Which is the density of a mixture of a uniform distribution on $[0, x_m]$ with weight $1 - \frac{1}{\alpha}$ and a Pareto distribution with shape parameter $\alpha - 1$ and scale parameter $x_m$ with weight $\frac{1}{\alpha}$.

Exponential distribution

If $X$ has an exponential distribution with rate parameter $\lambda > 0$, then the density of $Z$ is given by:

\[\begin{align*} \forall z \in \R^{+}, && f_Z(z) &= \frac{S_X(z)}{\E(X)} \\ &&&= \lambda e^{-\lambda z} \end{align*}\]

Which is the density of an exponential distribution with rate parameter $\lambda$. So the exponential distribution is a fixed point of the WTT.

Uniform distribution

If $X$ has a uniform distribution on $[0, c]$ for some $c > 0$, then the density of $Z$ is given by:

\[\begin{align*} \forall z \in [0, c], && f_Z(z) &= \frac{S_X(z)}{\E(X)} \\ &&&= \frac{1 - \frac{z}{c}}{\frac{c}{2}} \\ &&&= \frac{2}{c} \left(1 - \frac{z}{c}\right) \end{align*}\]

Which is the density of a Beta distribution with shape parameters 1 and 2 stretched to [0, $c$]. It is also the density of the minimum of two independent uniform random variables on [0, $c$].

Summary table

Distribution of $X$	Distribution of $Z$
Dirac($c$)	Uniform([0, $c$])
Pareto($\alpha$, $x_m$)	$\left(1 - \frac{1}{\alpha}\right)$ Uniform([0, $x_m$]) + $\frac{1}{\alpha}$ Pareto($\alpha - 1$, $x_m$)
Exponential($\lambda$)	Exponential($\lambda$)
Uniform([0, $c$])	Beta(1, 2) on [0, $c$]

Reversing the transform

The fact that $f_Z(z) = \frac{S_X(z)}{\E(X)}$ can be used to perform the WTT in reverse: if we assume that $X > 0$ almost-surely, then we can recover $X$’s distribution from $Z$’s distribution by first estimating the density of $Z$ then using the formula to recover $X$’s survival function and therefore its distribution.
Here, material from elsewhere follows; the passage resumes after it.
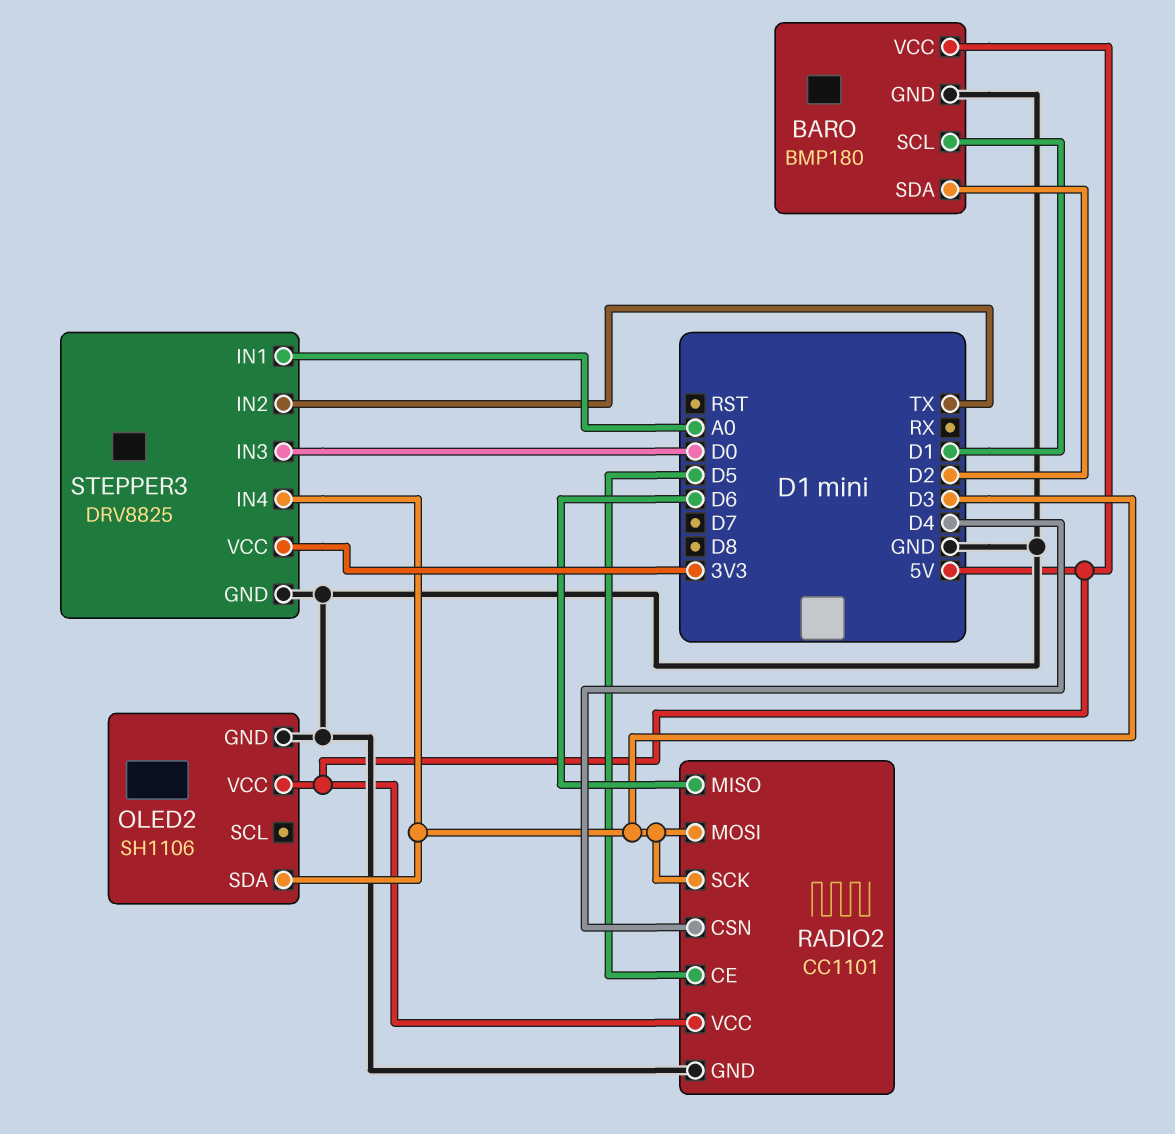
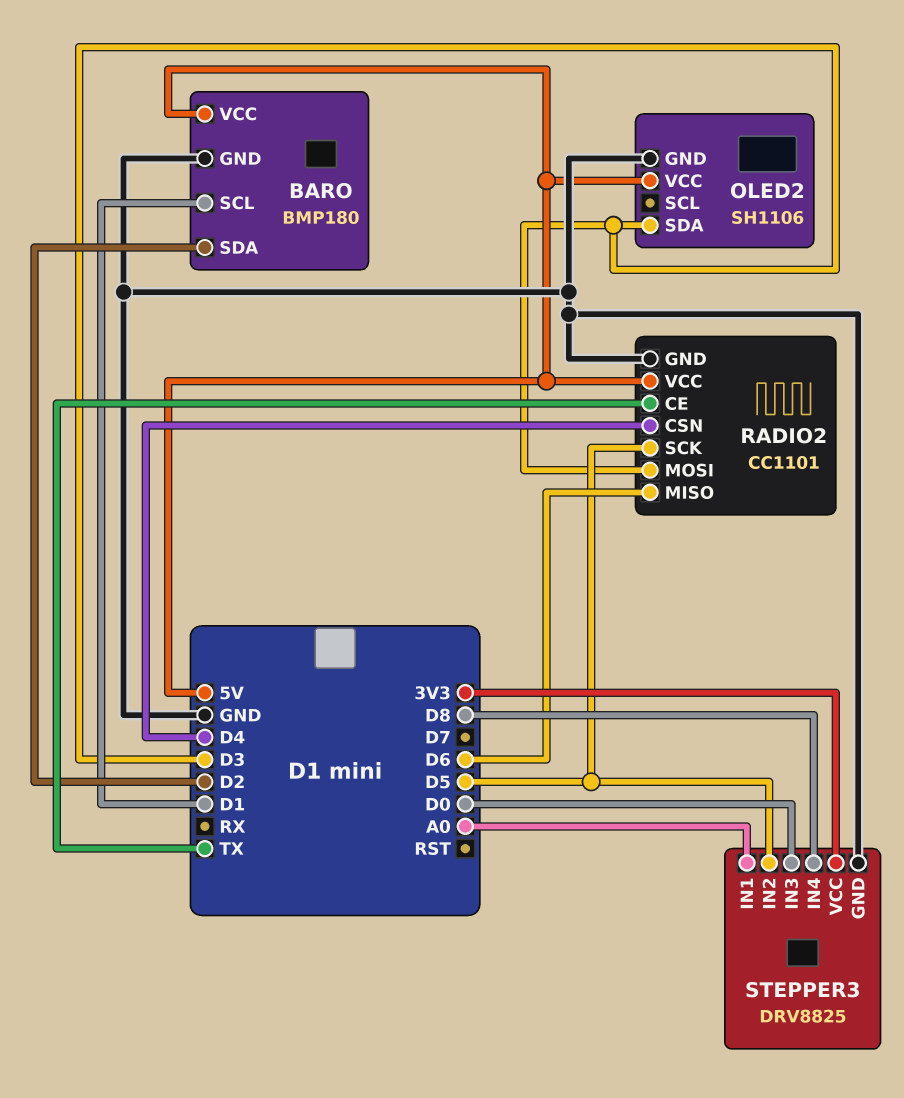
RADIO2 pin CE: D5 -> TX
RADIO2 pin SCK: D3 -> D5
STEPPER3 pin IN2: TX -> D5
STEPPER3 pin IN4: D3 -> D8

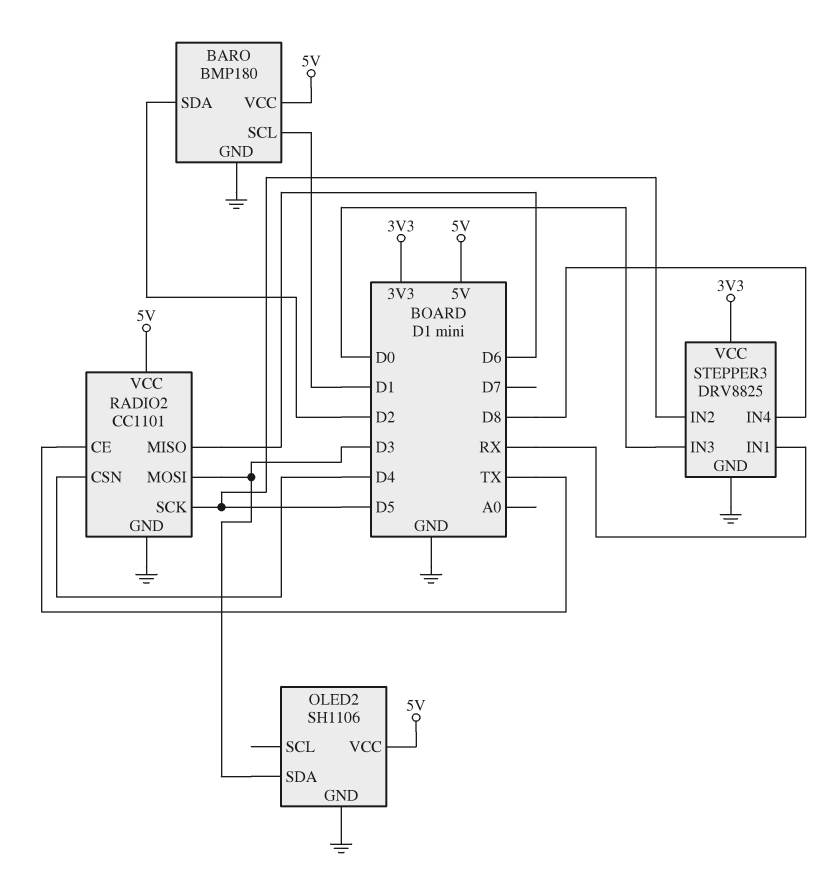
STEPPER3 pin IN1: A0 -> RX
One useful property that allows us to check our assumptions is that the density of $Z$ must be non-increasing, since the survival function of $X$ is non-increasing. We could use this to add a constraint to our density estimation procedure (in which case a poor quality of fit would indicate that our assumptions are not satisfied) or to check the non-increasing property after performing an unconstrained density estimation.

In the first case, there exists a well-known estimator of a non-increasing density called the Grenander estimator (Grenander, 1956), which is the non-parametric maximum likelihood estimator of a non-increasing density. It is defined as the left derivative of the least concave majorant of the empirical distribution function of the data.

One advantage of this estimator is that it provides a reasonable estimate of $f_Z(0)$ which we need to recover the constant $\E(X)$.